An interesting bit about this particular volume.

This appears to be a copy inscribed by Chen to his Oxford colleague, poet Bernard O’Donoghue. The sticker indicates it was a charitable donation at some time, and fifteen or so years later it ended up in Springfield, Missouri. Man, I feel for Chen here: A personal gift of his book with an inscription put in the Goodwill pile. I remember when I saw a copy of John Donnelly’s Gold listed on Amazon by a used bookstore in Indianapolis, and I knew which copy I’d mailed off that got there. I feel you, brother.

At any rate, like I said, a good intellectual read and an interesting presentation and easily digestible presentation of the material. It led me to wonder if I could make a philosophy book completely out of bullet points or ordered lists for modern audiences to understand. Perhaps someday.

Book Report: Buddhism Through Christian Eyes by Alex G. Smith (2001)

Book coverThis book is a brief (64 page) primer for Christian missionaries headed to southwest Asia to try to convert Buddhists there. It was written by an Australian missionary with many years’ experience in Thailand, and many of the chapters of the book originated as articles in various religious publications in the region.

The first part of the book talks about Buddhism and how it came to predominate Asia and how it makes its inroads in the West: It does not seek to replace the native religions per se, but rather it complements and then absorbs them. The book then puts into some stark relief differences between Christian scriptures and core Buddhist doctrine (as well as Buddhist scholarship). The stark differences don’t receive a lot of emphasis when you’re reading popular Buddhist books (like Start Here Now), but, then again, you don’t get a lot of the heavy duty Christian scholarship in most church services, either.

At any rate, an informative bit of counterpoint to straightforward Buddhist-themed literature, but a bit apocalyptic on the march of Buddhism to take over the world.

Book Report: Hellbinder by “Don Pendleton” (1984)

Book coverThis book is the first Executioner novel I’ve read in 2017, and the last published in 1984. By 1984, I had recently arrived in Missouri for the first time and lived in the basement of my “rich” relations, whereas “rich” meant “richer than us” but in retrospect was not that rich at all. I digress.
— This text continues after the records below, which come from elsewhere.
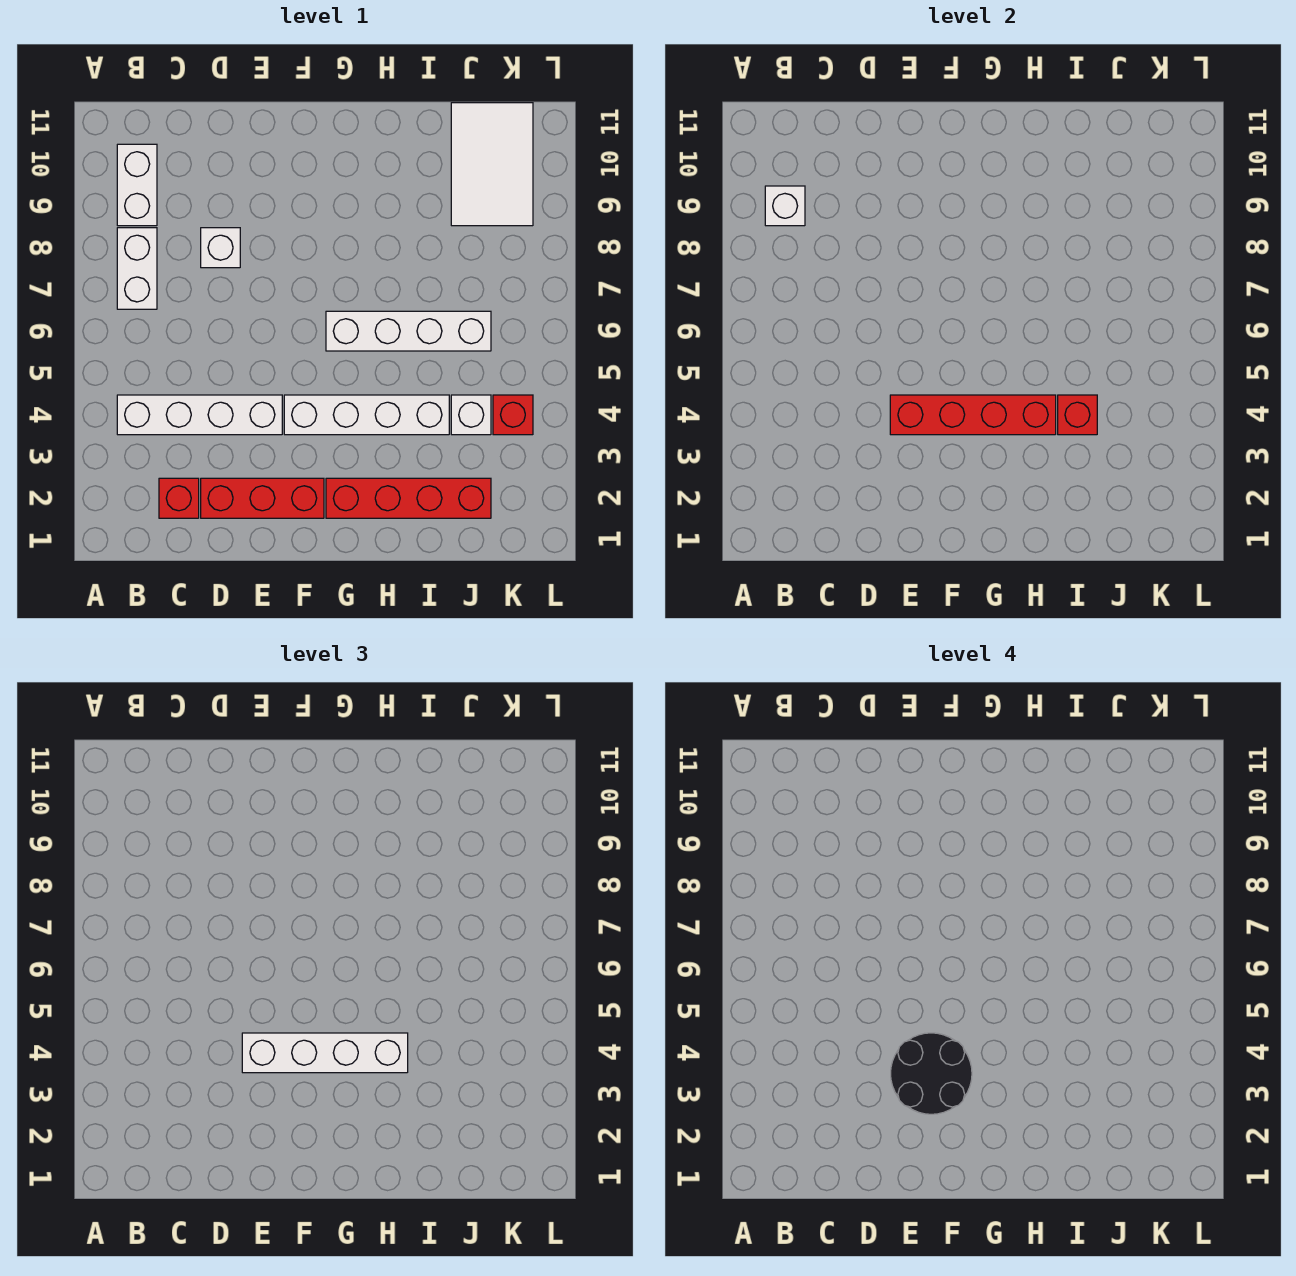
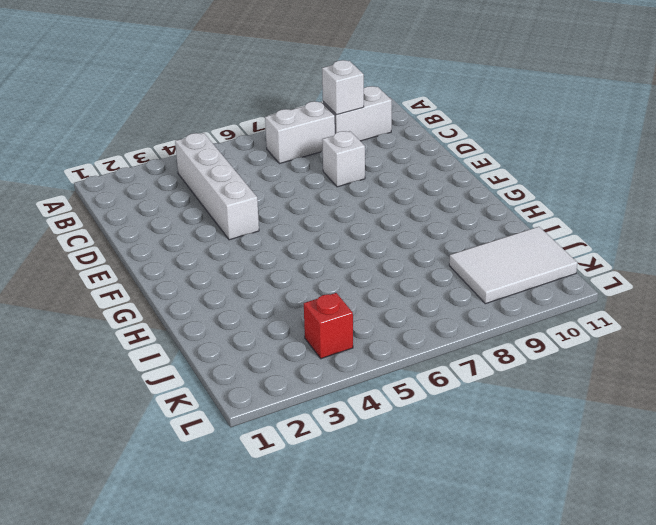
none -> red brick C2 level 1
none -> red brick D2:F2 level 1
none -> white brick F4:I4 level 1

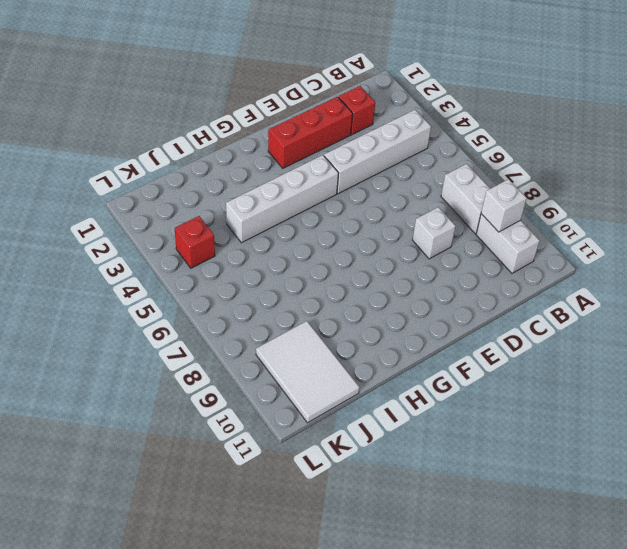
none -> red brick G2:J2 level 1
none -> white brick G6:J6 level 1
none -> white brick J4 level 1

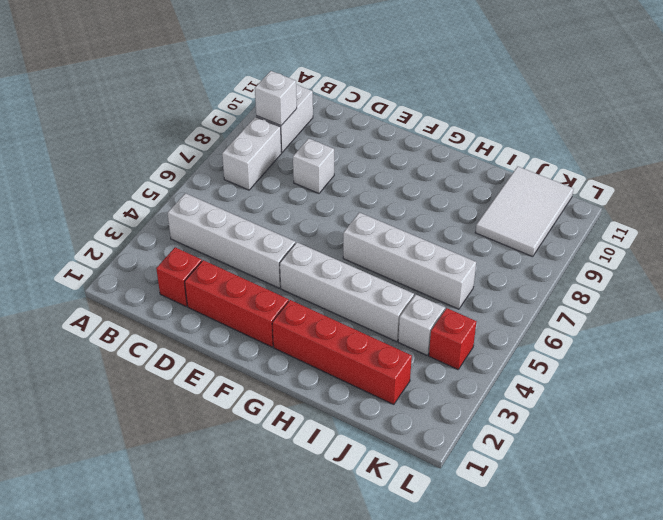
none -> red brick E4:H4 level 2
none -> red brick I4 level 2
none -> white brick E4:H4 level 3

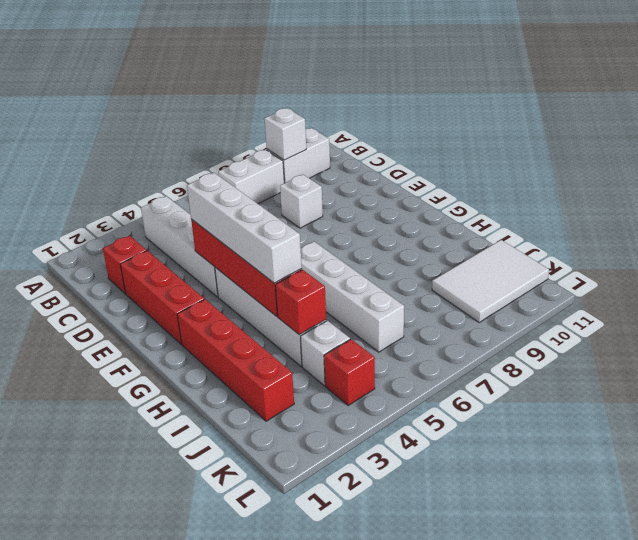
none -> black round brick E3:F4 level 4

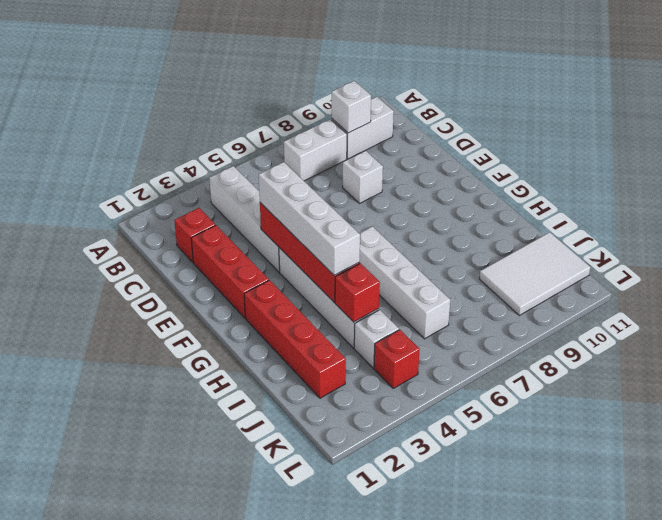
none -> black round brick E3:F4 level 4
This book is a bit of a globe-trotter: Bolan starts out investigating a KGB camp in the United States, but it’s just a staging area for an attack on a government chemical weapon storage facility. When Bolan gets there, he’s too late: The KGB has already hit the storage facility and steals six canisters of a deadly chemical weapon. Then, they’re off to El Salvador, where a Soviet rogue agent uses one of the cannisters on a rival guerrilla camp for a propoganda stunt that blames the US for the attack. Then the rogue agent sells the other five to a Syrian faction that’s going to use them on Israel. So we jet off to the Middle East after our excursion in Central America. In Syria, Bolan hooks up with a beautiful Mossad agent and reveals the plot to them, where he helps to neutralize the threat and helps Mossad steal the five canisters from Syria.

It’s an odd book, in that Bolan is sort of passive here. He’s late in the attack on the chemical factory, he’s tied up and powerless during the attack in El Salvador, and then he’s only part of the attack force in Syria. The globe-hopping is different, too, as many of the previous books have been limited to a single area or mission. The insertion of the standard Bolan boilerplate musings on His War and stuff are just kind of stuck in there, a bit clunky and a bit out-of-place. Although Bolan does not smoke in this book, he does carry cigarettes–just to share with soldiers he wants to talk to. So it’s a bit of an outlier–or perhaps a change in direction that I’ll see more of in the year to come.

At any rate, not necessarily a bad read, but a bit different from others that precede it.